Тамар не отвечала. Она смотрела в телевизор, но не видела ничего. Вчера на тусовке учениц седьмых классов школы среди прочих жгучих тем обсуждалось явление поллюций у мужчин. На дворовом иврите это называлось «шпих». Поэтому со вчерашнего дня, игнорируя все остальные заботы, Тамар обдумывала всю многозначность, весь глубинный смысл ослепившей ее новости, без конца повторяя про себя это фонтанное, салютное, тугой струей стреляющее слово – «шпих»! «шпих»! «шпих», черт побери!!!
Рабинович вспомнил любимое присловье Людмилы Прокофьевны, хозяйки дачи, которую они десятилетиями снимали в Барвихе: «А касаемо детей – так это как себя поставишь…»
Поставишь, вздохнул Рабинович. Ты себя ставишь, ставишь, а они тебя роняют…
И он зашел в кухню. Сегодня надо было еще замариновать в белом вине мясо для шашлыков и куриные крылышки.
* * *
В белых шортах и белой майке, в плетеных сандалиях на босу ногу, загорелый и веселый, Доктор через кухню вышел на террасу и, увидев писательницу N., торжественным тоном произнес:
– «Гости съезжались на дачу…» Вот магия великих фраз! – продолжал он. – А почему, собственно, великих? Что, собственно, такого значительного заключено в этих трех словах? Ничего. Гости. Съезжались. И куда – не в палаццо какой-нибудь, не в замок, наконец, не в поместье графини Потоцкой, а на дачу, эка невидаль! «Все смешалось в доме Облонских». Да просто мы эти фразы десятилетиями повторяем, а до нас их десятилетиями повторяли наши мамы и бабушки. Притерлось. Отполировалось, как старые штаны на заднице, сверкает и отбрасывает в подсознание солнечные зайчики… Повторяйте все за мной двадцать раз кряду: «А пойду-ка, сдам бутылки»… Что? Прислушайтесь – не потяжелела ли эта фраза, не пропиталась ли, как ломоть белого хлеба – в соевом соусе, подливкой дополнительного смысла? А теперь попробуем повторять ее каждое утро, продрав глаза: «А пойду-ка, сдам бутылки!»
– Да ведь их здесь не принимают, – заметила писательница N., не отводя взгляда от восходящей к Иерусалиму застывшей гряды холмов.
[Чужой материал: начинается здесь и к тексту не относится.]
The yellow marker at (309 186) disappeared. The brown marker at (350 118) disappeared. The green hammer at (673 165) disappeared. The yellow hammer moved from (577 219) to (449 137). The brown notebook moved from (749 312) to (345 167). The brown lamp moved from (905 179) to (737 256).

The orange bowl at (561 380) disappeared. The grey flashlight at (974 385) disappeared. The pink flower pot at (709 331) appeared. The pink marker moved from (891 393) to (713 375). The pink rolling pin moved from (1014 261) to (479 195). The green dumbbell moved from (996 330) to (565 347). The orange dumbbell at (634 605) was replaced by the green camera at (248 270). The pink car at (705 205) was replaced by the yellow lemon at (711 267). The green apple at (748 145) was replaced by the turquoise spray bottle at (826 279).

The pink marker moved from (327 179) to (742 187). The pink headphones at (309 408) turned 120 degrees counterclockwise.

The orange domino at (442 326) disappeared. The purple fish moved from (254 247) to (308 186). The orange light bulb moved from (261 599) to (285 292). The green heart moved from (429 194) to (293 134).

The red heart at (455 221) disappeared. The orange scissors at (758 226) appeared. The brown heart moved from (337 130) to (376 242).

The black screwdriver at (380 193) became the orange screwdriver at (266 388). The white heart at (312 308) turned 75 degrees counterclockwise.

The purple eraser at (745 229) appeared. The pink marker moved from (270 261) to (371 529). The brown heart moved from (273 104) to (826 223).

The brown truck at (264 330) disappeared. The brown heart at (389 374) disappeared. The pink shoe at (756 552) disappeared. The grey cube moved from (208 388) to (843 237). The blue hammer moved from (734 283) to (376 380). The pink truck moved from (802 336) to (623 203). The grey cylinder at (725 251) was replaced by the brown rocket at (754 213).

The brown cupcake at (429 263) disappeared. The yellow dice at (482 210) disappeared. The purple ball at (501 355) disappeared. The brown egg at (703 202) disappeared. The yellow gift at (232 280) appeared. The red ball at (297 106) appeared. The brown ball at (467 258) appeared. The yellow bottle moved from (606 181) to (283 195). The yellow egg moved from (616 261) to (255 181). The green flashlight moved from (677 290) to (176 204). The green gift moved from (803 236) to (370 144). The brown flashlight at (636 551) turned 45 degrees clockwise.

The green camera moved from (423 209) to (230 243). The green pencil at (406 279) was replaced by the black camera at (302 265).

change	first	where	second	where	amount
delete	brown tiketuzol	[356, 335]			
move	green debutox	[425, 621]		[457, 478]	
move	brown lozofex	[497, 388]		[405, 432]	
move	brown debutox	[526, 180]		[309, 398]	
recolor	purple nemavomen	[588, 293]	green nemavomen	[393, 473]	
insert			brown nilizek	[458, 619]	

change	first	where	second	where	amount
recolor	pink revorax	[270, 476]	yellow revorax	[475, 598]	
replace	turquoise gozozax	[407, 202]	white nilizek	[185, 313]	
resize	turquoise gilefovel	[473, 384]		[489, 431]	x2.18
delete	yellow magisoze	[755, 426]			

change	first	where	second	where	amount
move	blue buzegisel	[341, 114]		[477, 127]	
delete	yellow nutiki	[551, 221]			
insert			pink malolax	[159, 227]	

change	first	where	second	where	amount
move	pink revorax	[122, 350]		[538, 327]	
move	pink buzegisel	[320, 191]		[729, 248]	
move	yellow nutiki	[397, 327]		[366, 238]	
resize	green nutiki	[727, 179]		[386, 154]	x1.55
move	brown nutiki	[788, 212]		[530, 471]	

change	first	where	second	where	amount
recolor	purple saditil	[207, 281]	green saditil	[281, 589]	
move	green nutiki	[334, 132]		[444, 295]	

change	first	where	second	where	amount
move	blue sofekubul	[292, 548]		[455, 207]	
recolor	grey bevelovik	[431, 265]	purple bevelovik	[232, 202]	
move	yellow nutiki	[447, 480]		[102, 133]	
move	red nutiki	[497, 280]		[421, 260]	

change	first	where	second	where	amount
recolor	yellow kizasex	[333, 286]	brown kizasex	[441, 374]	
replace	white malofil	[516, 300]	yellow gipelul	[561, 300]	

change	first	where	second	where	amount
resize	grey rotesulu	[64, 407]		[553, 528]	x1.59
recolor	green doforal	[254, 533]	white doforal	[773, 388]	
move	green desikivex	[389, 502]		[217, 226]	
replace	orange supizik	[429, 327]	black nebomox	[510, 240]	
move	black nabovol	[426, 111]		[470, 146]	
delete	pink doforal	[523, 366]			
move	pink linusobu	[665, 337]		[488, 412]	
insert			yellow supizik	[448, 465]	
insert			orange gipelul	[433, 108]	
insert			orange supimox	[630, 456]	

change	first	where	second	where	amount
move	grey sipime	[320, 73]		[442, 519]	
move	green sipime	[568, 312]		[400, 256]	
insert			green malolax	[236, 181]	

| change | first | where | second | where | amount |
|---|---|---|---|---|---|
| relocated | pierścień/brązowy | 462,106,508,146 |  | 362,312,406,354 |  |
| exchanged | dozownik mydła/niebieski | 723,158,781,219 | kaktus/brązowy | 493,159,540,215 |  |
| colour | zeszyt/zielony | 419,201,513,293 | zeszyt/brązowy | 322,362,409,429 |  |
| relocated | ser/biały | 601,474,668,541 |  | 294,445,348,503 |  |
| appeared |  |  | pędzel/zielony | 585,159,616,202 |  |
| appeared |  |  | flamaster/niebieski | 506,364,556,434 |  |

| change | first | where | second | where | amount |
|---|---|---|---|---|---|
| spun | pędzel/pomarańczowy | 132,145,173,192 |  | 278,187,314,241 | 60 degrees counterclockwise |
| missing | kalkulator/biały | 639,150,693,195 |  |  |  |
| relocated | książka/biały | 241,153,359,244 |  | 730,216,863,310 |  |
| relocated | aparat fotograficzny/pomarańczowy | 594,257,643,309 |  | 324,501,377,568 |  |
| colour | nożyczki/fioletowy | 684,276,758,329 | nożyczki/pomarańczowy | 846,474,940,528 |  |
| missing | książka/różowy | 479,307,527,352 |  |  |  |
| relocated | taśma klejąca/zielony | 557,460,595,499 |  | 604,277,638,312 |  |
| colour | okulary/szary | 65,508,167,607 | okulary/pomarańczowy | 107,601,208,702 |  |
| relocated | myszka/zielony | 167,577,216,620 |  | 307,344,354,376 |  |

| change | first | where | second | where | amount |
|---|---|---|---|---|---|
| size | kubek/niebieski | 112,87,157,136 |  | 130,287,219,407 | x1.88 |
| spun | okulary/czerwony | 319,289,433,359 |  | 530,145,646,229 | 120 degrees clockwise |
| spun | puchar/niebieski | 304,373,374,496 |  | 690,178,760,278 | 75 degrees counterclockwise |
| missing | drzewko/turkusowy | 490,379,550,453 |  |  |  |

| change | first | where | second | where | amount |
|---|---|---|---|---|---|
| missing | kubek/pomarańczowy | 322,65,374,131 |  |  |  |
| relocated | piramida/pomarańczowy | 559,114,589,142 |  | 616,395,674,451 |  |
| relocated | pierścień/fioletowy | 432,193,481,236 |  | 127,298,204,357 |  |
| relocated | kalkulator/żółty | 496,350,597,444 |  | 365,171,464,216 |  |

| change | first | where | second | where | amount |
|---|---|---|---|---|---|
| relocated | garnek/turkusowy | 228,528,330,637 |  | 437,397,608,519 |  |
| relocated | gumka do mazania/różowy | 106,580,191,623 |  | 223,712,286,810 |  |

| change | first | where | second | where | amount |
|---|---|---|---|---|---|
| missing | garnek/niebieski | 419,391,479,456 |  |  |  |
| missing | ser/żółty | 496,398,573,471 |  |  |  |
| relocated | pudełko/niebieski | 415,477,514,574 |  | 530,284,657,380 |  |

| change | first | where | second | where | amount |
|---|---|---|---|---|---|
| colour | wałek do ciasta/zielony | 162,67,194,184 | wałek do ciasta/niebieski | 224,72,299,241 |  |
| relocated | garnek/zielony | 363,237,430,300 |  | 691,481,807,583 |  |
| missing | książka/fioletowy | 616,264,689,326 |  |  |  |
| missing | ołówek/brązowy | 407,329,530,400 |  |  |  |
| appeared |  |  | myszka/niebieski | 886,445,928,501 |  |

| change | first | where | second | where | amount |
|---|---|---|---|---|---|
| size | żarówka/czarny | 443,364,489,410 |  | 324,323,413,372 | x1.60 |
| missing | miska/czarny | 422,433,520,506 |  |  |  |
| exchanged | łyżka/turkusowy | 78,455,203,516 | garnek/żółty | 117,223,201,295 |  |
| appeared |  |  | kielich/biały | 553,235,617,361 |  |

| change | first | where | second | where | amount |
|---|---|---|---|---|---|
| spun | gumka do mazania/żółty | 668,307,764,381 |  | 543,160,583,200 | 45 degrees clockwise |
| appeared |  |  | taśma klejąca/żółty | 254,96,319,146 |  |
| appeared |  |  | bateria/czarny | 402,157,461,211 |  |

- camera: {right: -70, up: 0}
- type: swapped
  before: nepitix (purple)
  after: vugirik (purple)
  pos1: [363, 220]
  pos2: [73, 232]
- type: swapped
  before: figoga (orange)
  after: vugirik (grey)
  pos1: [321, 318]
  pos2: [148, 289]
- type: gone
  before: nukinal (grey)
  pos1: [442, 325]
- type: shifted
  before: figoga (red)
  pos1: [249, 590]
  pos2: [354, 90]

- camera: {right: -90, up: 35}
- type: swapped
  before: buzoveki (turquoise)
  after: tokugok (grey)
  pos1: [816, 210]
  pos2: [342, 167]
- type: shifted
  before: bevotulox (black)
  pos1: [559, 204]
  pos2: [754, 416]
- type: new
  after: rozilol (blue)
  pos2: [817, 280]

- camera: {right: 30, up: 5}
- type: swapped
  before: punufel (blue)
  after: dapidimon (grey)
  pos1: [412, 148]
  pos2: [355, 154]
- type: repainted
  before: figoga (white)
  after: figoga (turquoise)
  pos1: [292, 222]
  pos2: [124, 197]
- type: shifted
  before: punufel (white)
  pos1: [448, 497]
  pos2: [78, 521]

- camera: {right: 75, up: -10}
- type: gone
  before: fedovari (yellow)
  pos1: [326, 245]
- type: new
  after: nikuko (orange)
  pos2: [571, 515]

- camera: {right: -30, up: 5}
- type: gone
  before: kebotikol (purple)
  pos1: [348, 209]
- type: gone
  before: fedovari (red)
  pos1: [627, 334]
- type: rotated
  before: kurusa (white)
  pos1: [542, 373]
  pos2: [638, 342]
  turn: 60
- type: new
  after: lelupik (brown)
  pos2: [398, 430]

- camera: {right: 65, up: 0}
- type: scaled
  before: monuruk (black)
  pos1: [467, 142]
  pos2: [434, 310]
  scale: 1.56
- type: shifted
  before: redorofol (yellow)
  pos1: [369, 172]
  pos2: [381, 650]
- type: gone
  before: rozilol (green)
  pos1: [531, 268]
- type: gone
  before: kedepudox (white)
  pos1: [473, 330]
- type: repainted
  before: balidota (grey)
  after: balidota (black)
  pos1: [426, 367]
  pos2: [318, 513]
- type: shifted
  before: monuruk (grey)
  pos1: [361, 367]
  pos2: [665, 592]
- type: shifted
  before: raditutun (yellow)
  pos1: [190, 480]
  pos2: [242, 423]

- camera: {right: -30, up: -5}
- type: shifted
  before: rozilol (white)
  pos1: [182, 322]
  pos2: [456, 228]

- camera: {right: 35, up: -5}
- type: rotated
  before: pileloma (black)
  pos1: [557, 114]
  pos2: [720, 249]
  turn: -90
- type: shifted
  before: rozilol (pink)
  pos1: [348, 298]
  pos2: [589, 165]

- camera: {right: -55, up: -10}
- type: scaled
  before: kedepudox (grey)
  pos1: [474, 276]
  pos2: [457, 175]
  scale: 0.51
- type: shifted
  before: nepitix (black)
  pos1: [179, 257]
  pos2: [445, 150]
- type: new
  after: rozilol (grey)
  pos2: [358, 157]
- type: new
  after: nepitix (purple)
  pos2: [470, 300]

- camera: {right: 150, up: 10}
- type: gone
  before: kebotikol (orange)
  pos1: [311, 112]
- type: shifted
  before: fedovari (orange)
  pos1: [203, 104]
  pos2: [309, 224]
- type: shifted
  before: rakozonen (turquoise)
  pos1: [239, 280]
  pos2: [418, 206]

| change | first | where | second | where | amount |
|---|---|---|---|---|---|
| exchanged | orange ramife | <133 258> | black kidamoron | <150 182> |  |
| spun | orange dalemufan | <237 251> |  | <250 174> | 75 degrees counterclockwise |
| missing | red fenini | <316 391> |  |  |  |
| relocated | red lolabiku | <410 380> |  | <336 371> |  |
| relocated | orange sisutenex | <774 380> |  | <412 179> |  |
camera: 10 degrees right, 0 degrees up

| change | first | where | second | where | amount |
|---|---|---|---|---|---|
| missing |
В пятом часу дня, ранней осенью, здесь все пропитано медовым, золотым светом и зрелой синью. Но когда ветер нагоняет облака, когда они несутся в сторону Средиземного моря, переваливаясь через Масличную гору, все это волнистое море беспокоится, гонит волну за волной к подножию великой горы – прибой вечности застылой.
Интересно, подумала она, что бы отдал Александр Сергеевич Пушкин за немногие минуты созерцания этой картины, которую ежедневно мы видим перед собой шестой уже год?